16 they’re in a university and they’ve been given that power by

17 the administration or because they own a computer and they

18 have connected it to the network who has the route password,

19 does that — is that term clear to you —

20 JUDGE DALZELL: The route —

21 THE WITNESS: — the route password?


23 THE WITNESS: The person who has control of the

24 computer system has technical control over everything that

25 happens, can throw anyone off, can admit who they want, can


1 erase the data base if they choose.

2 JUDGE SLOVITER: What harm would happen if all

3 sexual content was removed? It’s less than ten percent and

4 they could still play their castles-in-the-air, what would

5 happen?

6 THE WITNESS: I would like to have a specific

7 definition of sexual content to —

8 JUDGE SLOVITER: Well, I asked you how much of it

9 involved sexual activity, et cetera, and you said less than

10 ten percent, whatever you meant in answering I meant in

11 asking.

12 (Laughter.)

13 THE WITNESS: Okay, could you repeat that? What

14 harm would there be?

15 JUDGE SLOVITER: Yes, what would happen if — to the

16 extent that they knew that all the games that were — that

17 could be played were limited to games that had non-sexual

18 activity?

19 THE WITNESS: Well, it’s — if you’re talking about

20 games, I don’t see a problem —

21 JUDGE SLOVITER: Well, I call it games, I mean, you

22 become —

23 THE WITNESS: — discussion —

24 JUDGE SLOVITER: — a different person — yes?

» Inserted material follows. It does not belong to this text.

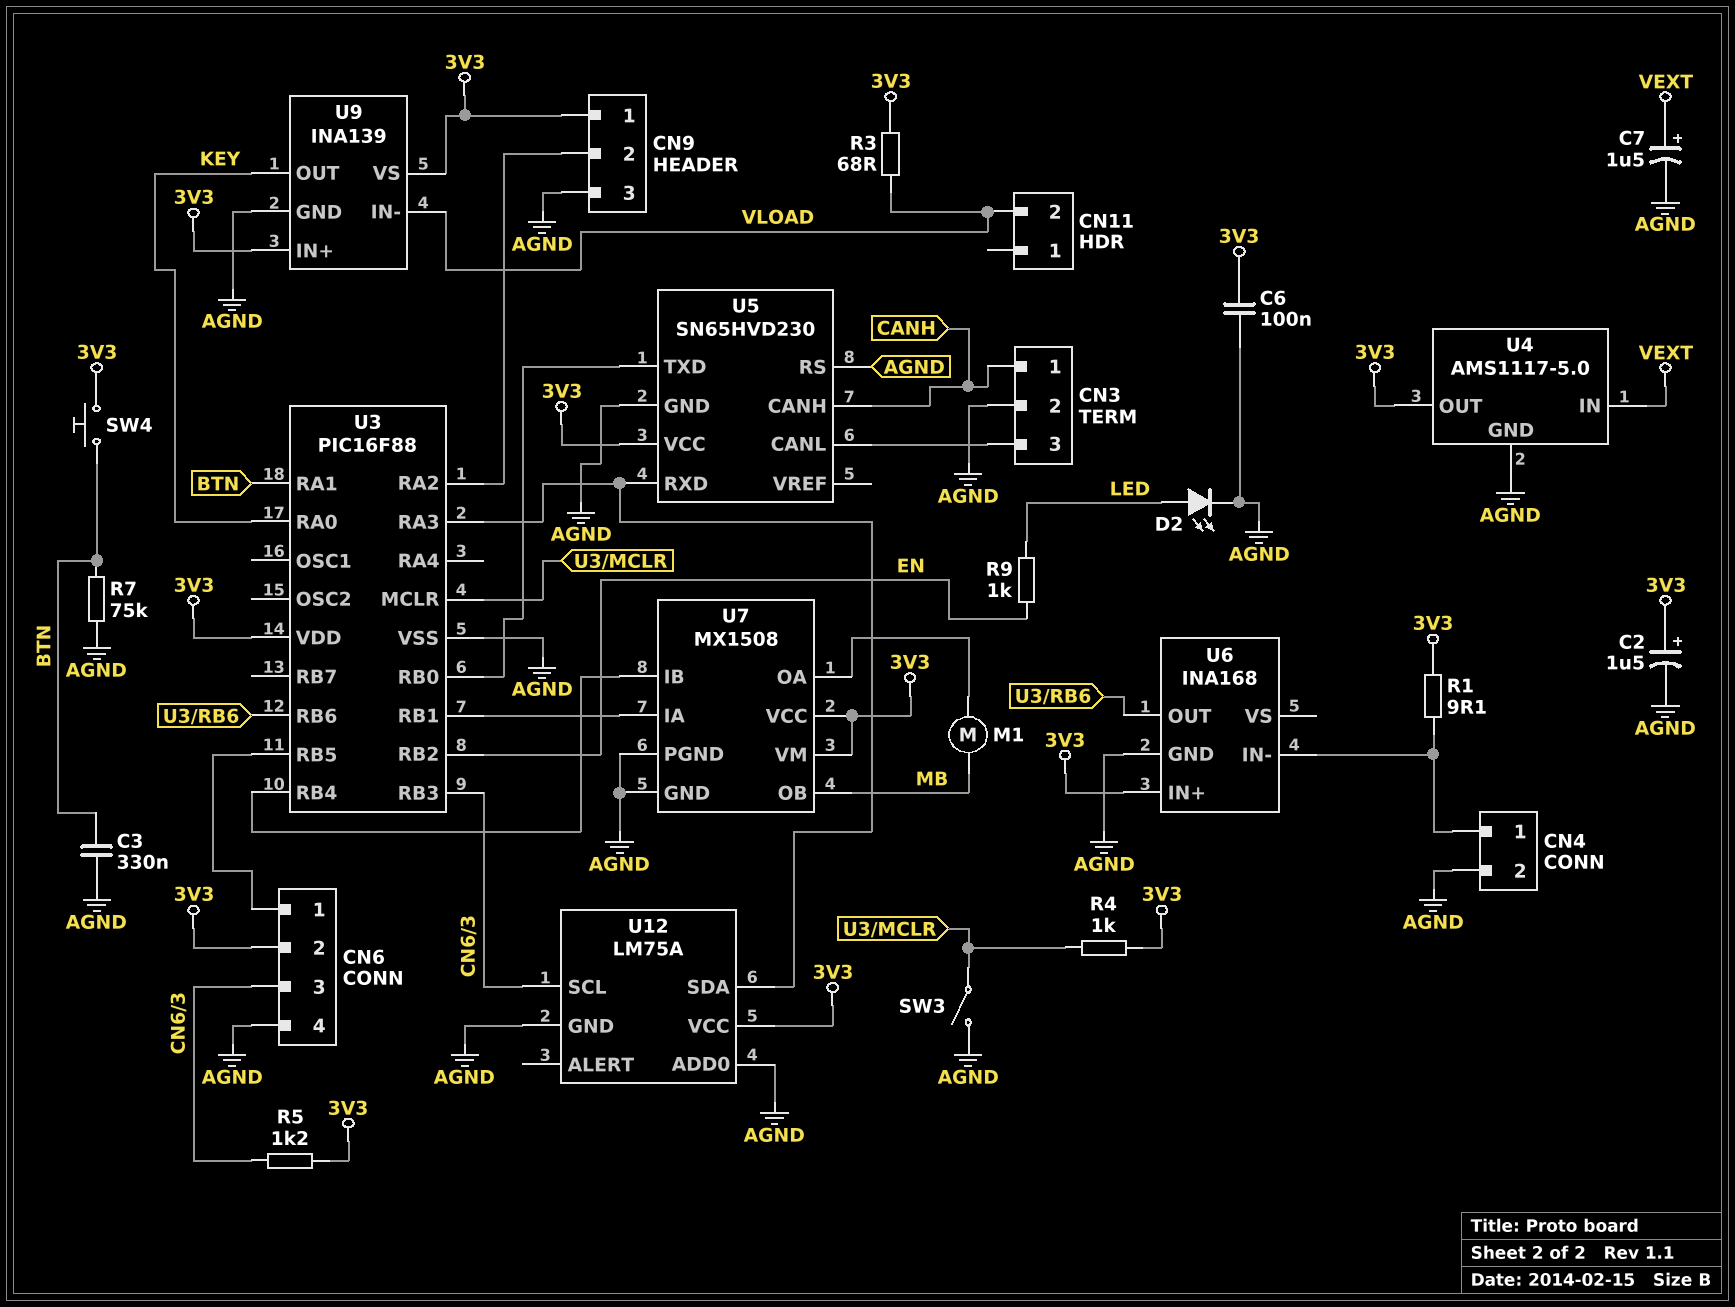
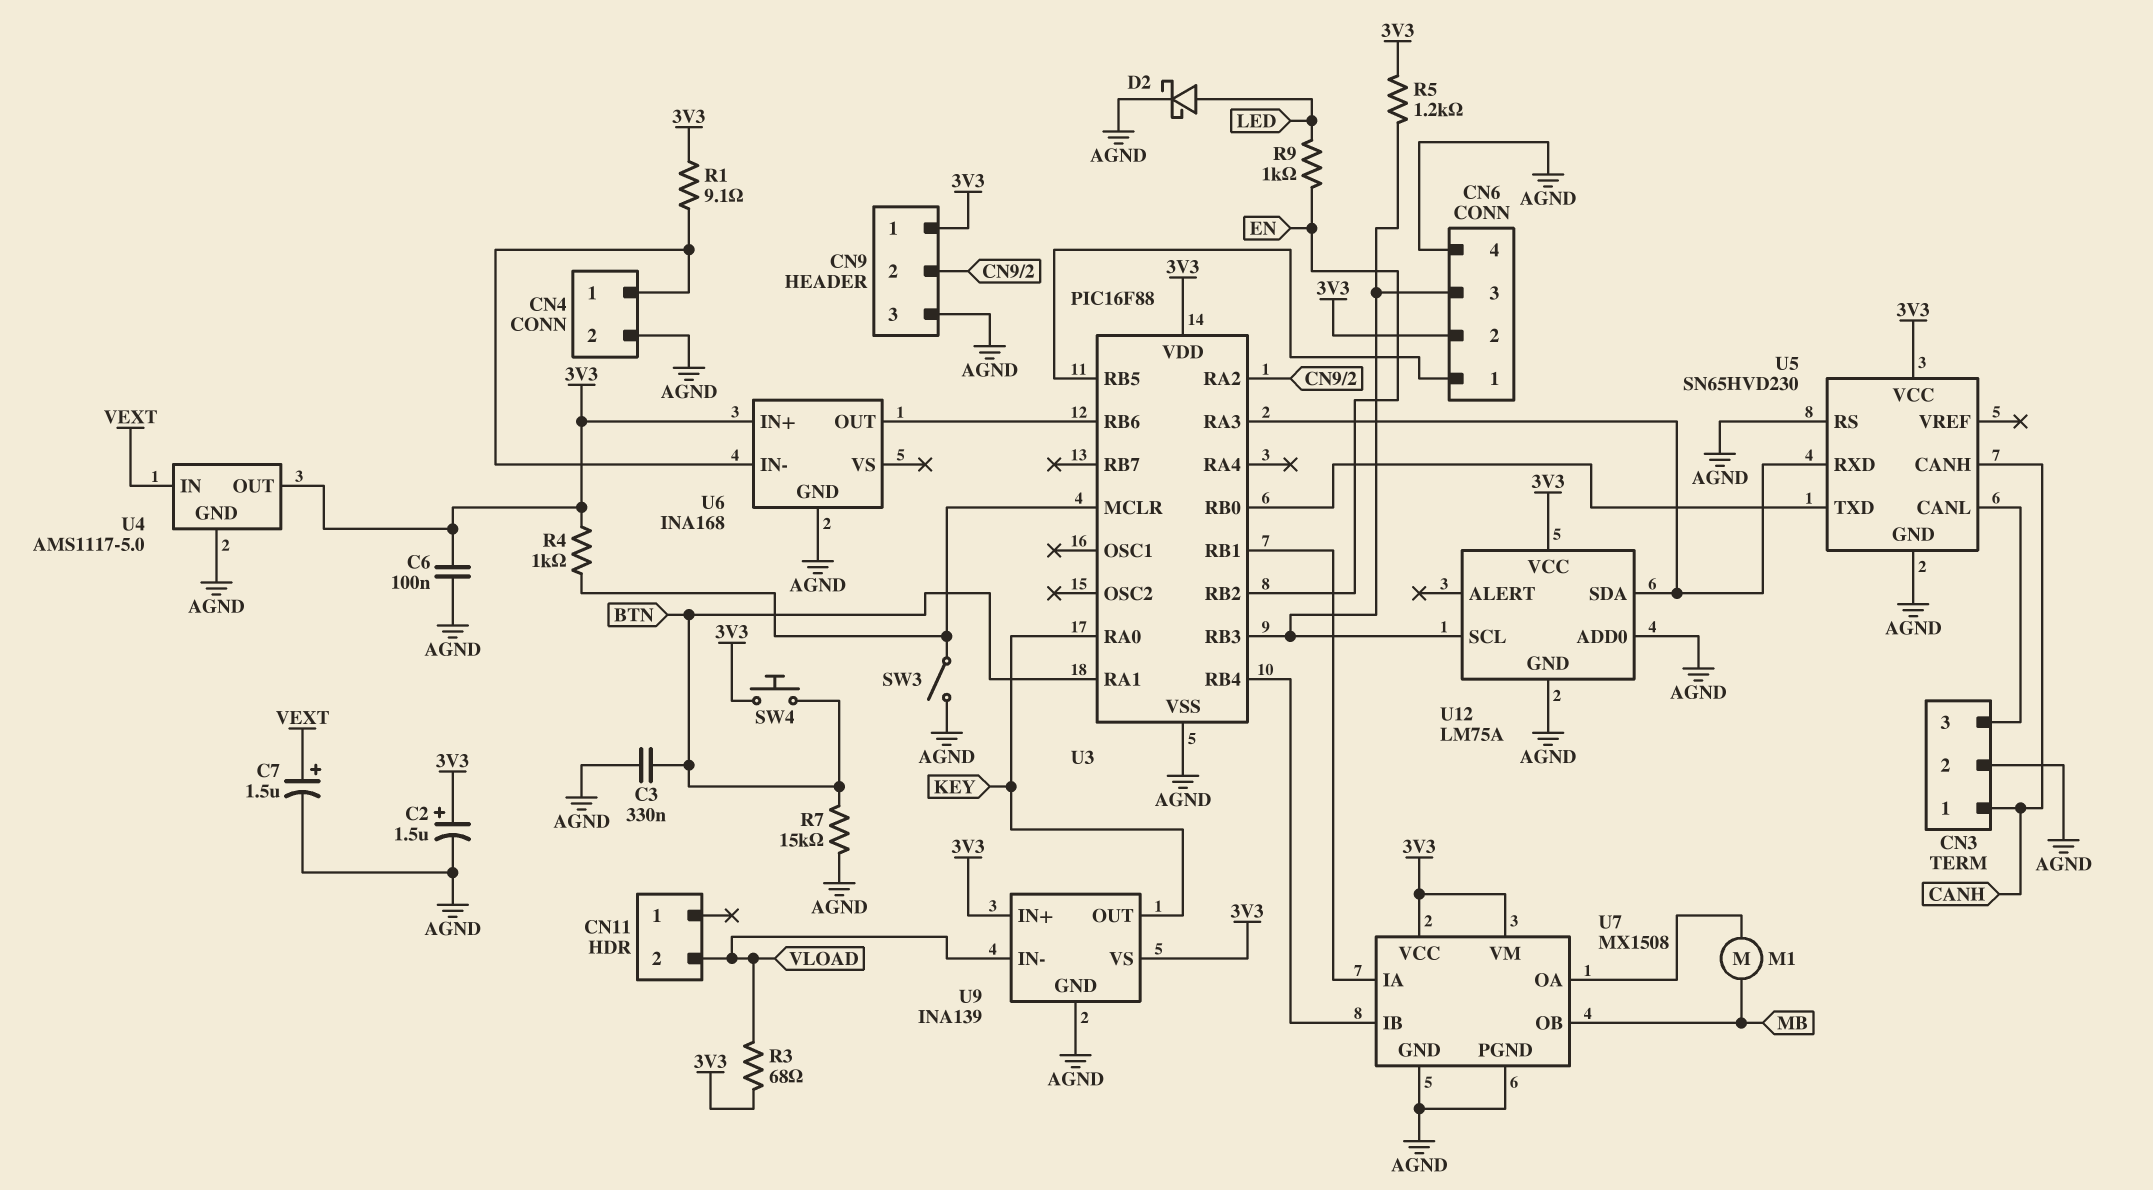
D2: LED (A LED, K AGND) -> schottky (A LED, K AGND)
R7: 75k (AGND, BTN) -> 15k (AGND, BTN)

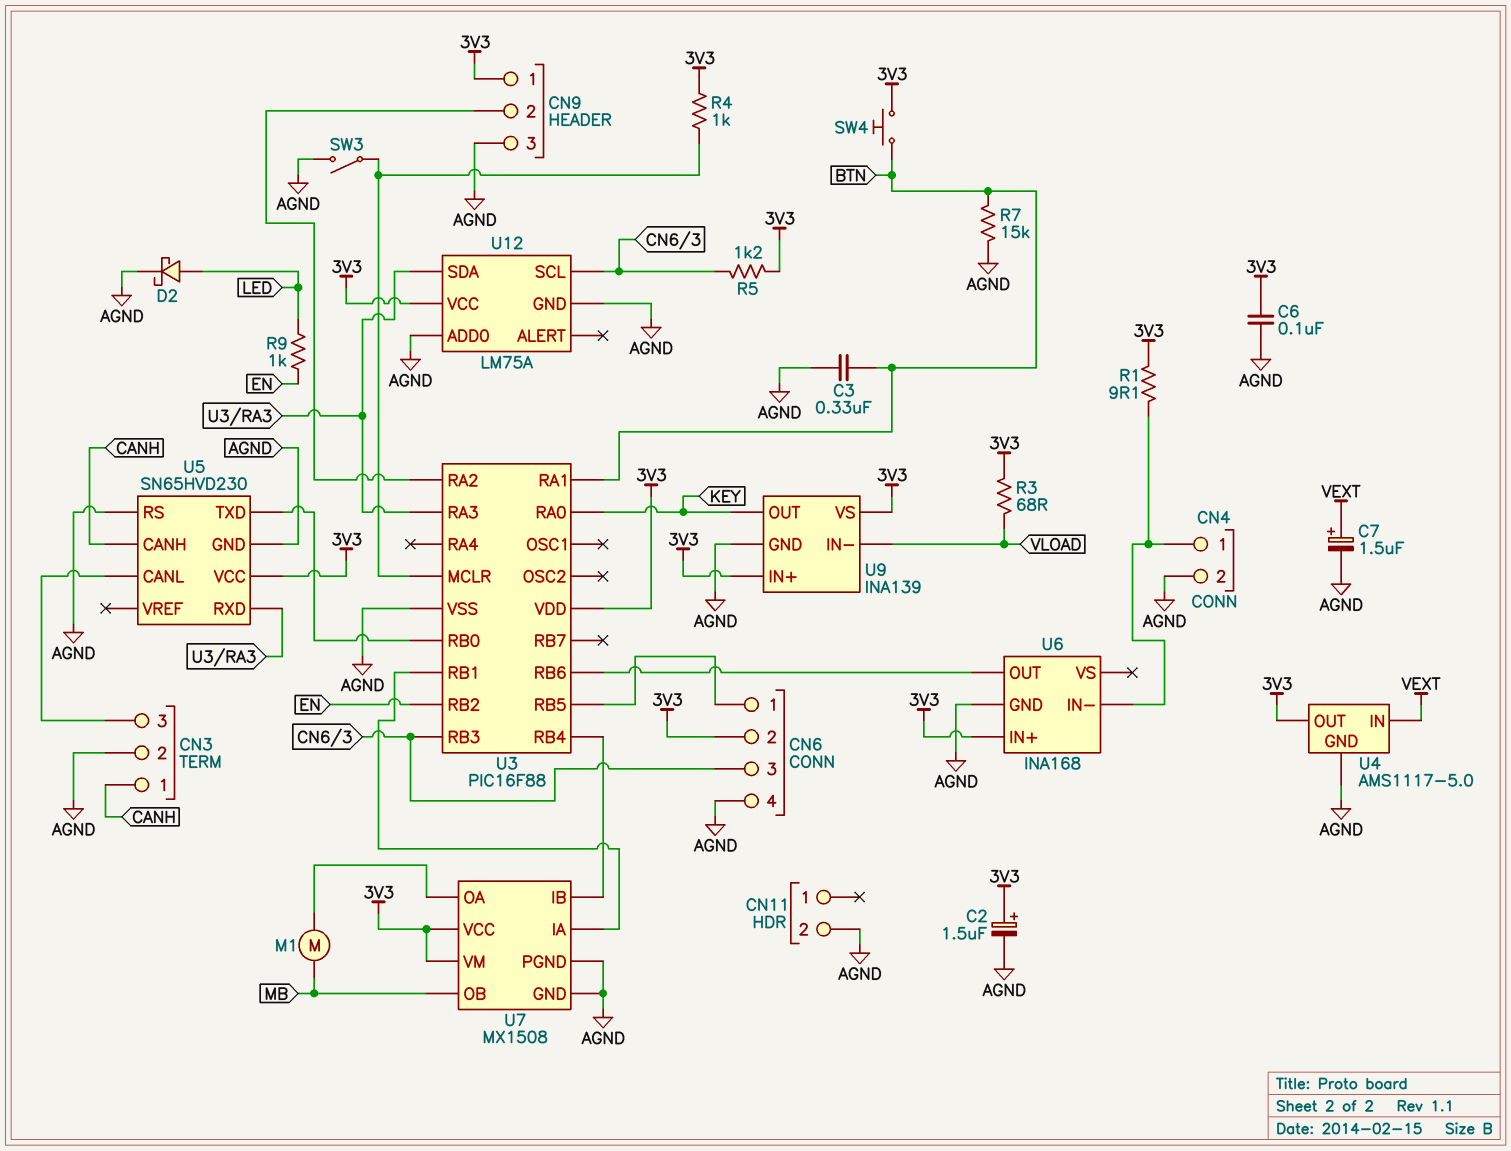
CN11 pin 2: VLOAD -> AGND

25 THE WITNESS: As I said, I have named an instance in


1 which I think it could be harmful to ban discussions of

2 sexual behavior, those in which there is an educational

3 component.

4 JUDGE DALZELL: But that would be a MUSE?

5 THE WITNESS: It could be. And I think it’s

6 important to note that this entire communications medium is

7 one that evolves and changes. MUD’s used to be for college

8 students having — having fun, pretending to be play Dungeons

9 and Dragons, now they’re becoming educational environments.

10 It’s hard to tell what they’re going to become in the future.

11 So, I’m being careful with my answers because I would want to

12 be careful about exactly how I would constrain how these

13 things can grow, because what they are today is not

14 necessarily what they’re going to be tomorrow. And in fact

15 in my book I wrote about the fact that the Internet would not

16 be here if the people who created it stuck to the rules of

17 what you were supposed to do. You weren’t really supposed to

18 communicate, it was really just for government researchers —

19 JUDGE SLOVITER: Well, we have seen —

20 JUDGE DALZELL: Yes, we have been over that.

21 JUDGE SLOVITER: We have been over that.

22 THE WITNESS: right.

23 JUDGE SLOVITER: Did our questions elicit — our

24 attempt at understanding this, did that elicit any questions


1 from either side?

2 MS. RUSSOTTO: No questions from the Government,

3 your Honor.

4 MR. HANSEN: No, your Honor.

5 JUDGE SLOVITER: Okay, thank you very much.